Sorumluluk bilinci önemlidir, bu konu çocuk yaş da başlar son nefese kadar devam eder. İlk eğitim ailede başlar sonra okul sonra çalışma hayatı ve yaşam mücadelesi bunun son evresidir. İşte zamanında sorumluluk bilincini yeterince alamayan bireyler nerede çalışırsa çalışsın hangi görevde olursa olsun sonuç hep başarısızlıkla biter buda kişi için bir yıkımdır. Sorumluluk bilincini lakayıt bir şekilde kullananlar ise bu her şeyin hazırına alışmış insanlardır. Armut piş ağzıma düş cinsinden yani.
Sorumluluk bilinci kişinin üzerine oturmalı yaptığı görev ile bunun hakkını vermeli, insanların takdirini kazanmış ve Allah razı olsun denilmesini hak eden kişiler olmalıdır. Çevremizde bu konuda bu güzel sözleri hak edenler kadar bunu hiçbir şekilde hak etmeyen insanlarda vardır. Bu kişilerin yaşı kaç olursa olsun değişmezler. Hani derler ya bir insan 7’sinde neyse 70’şinde de aynıdır. Hayat hep onlara güzeldir dünya zaten hep onların etrafında döner. Oysa o kadar çok kaybettikleri vardır ki zamanı geldiğinde anlarlar ama iş işten geçmiştir. Yani atı alan Üsküdar’ı geçmiştir.
Sorumluluk bilinci öyle bir çırpıda anlatılacak bir konu değildir. Bu aslında bir davranış ve anlayış şeklidir. İnsanlar konuşur ama ne konuştuğunu bilmez, bu yüzden de ne konuştuğunu bilmeyen insanların anlattıklarından da kimse bir şey anlamaz yani boş konuşup algı yapmaya çalışırlar. Zaman akıp gider sözünden yola çıkarak geçen her zamanı geri getiremediğimiz için bu tip insanların boşa harcadıkları zamanı ve yapmadıkları görevlerini de sil baştan yapmak hoş bir şey değil. Bu tip insanların mutlaka ciddi manada ders almalar gerekir. Bunlara hak ettiklerini toplum olarak verilmesi gerekir. Çünkü bu insanlar güven kaybettikleri için bir daha asla sorumluluk almamaları sağlanılmalıdır.

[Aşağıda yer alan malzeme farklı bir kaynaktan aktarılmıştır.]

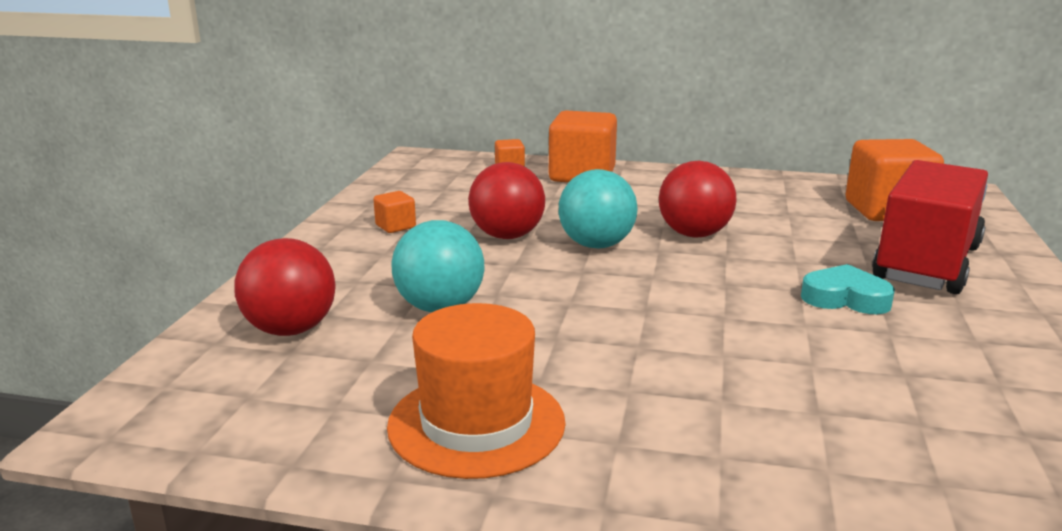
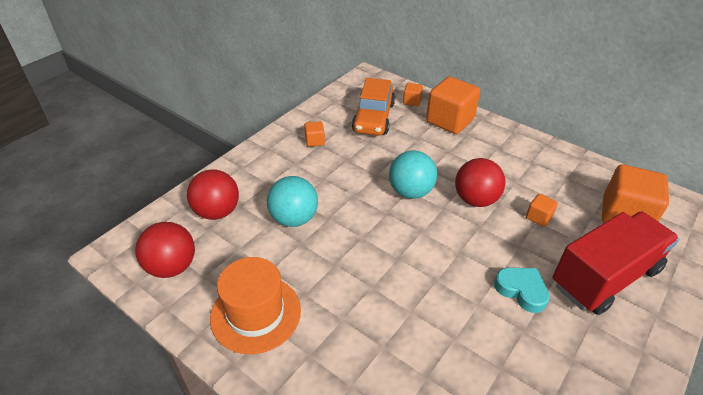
camera: 25 degrees right, 20 degrees up
(467, 190) = (373, 117): none -> orange car
(507, 236) = (367, 168): red ball -> red ball (172, 267)
(790, 233) = (538, 217): none -> orange cube

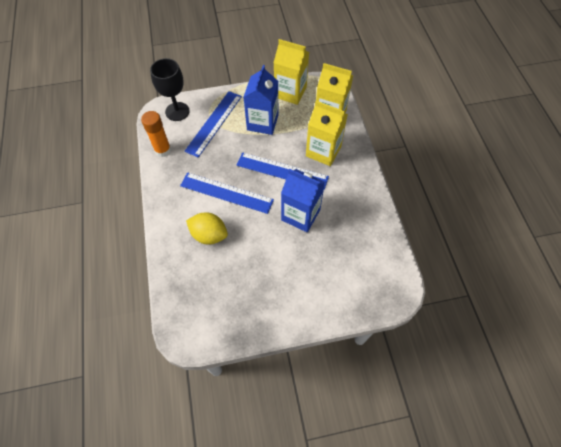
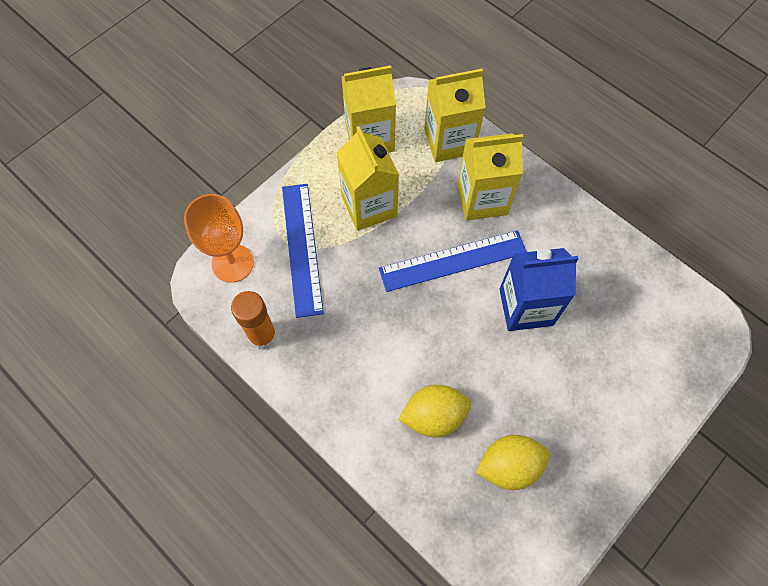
camera: 35 degrees left, 5 degrees up
(177, 111) = (232, 263): black goblet -> orange goblet
(225, 282) = (509, 465): none -> yellow lemon
(226, 193) = (406, 340): blue ruler -> none
(262, 122) = (369, 206): blue carton -> yellow carton

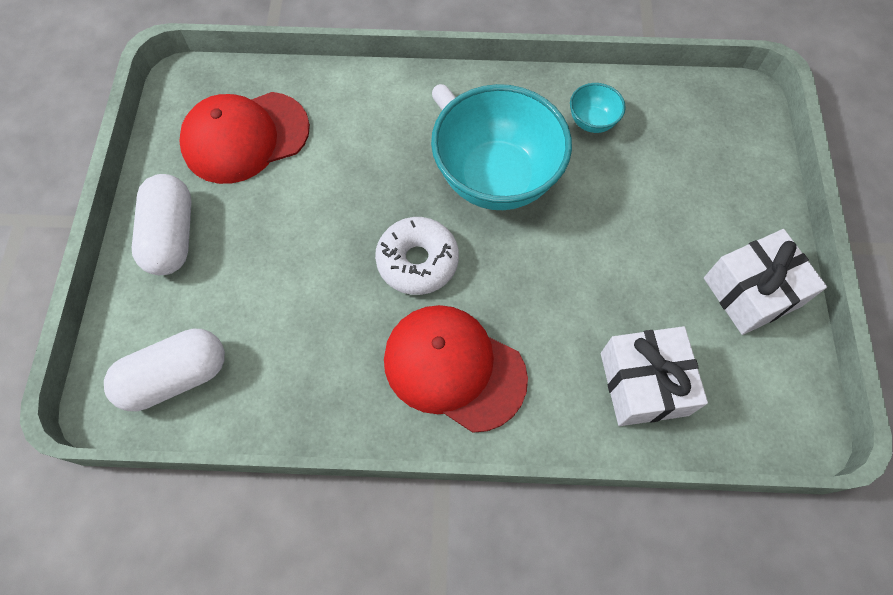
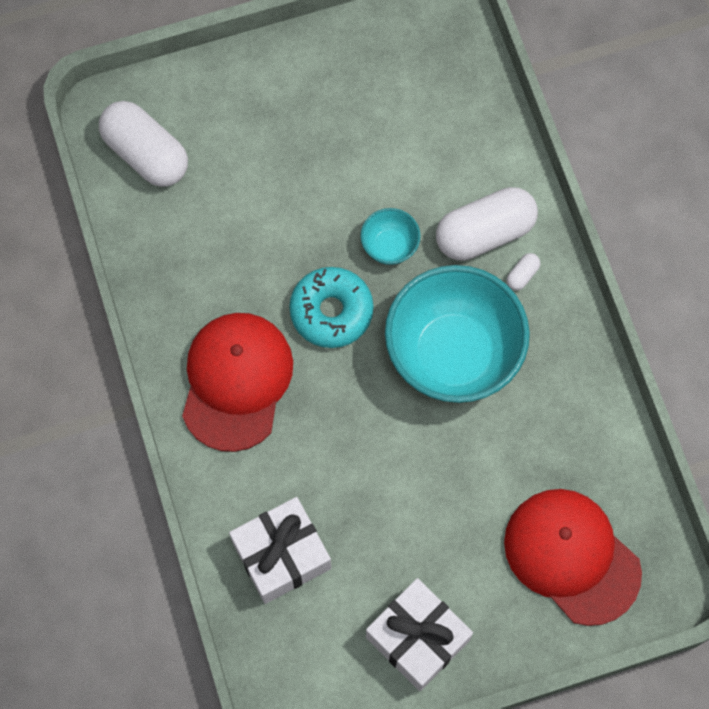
camera: 70 degrees right, 5 degrees up
(172, 236) = (275, 86): white capsule -> white capsule (485, 233)
(245, 137) = (406, 100): red cap -> red cap (572, 556)
(417, 261) = (331, 311): white donut -> turquoise donut
(592, 122) = (564, 429): turquoise bowl -> turquoise bowl (389, 246)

Sorumluluk bilinci bir kişinin üstlendiği görev ve vazifesini en güzel şekilde yerine getirilmesiyle ve bunun devamlılığını sağlamasıyla başkalarına da örnek teşkil eden bir kimliğin tanınmasını sağlar. Bunu başarmış insanlar zaman ilerledikçe sorumluluk bilinci onu daha iyi yerlere getirir ve hayaller gerçek olur.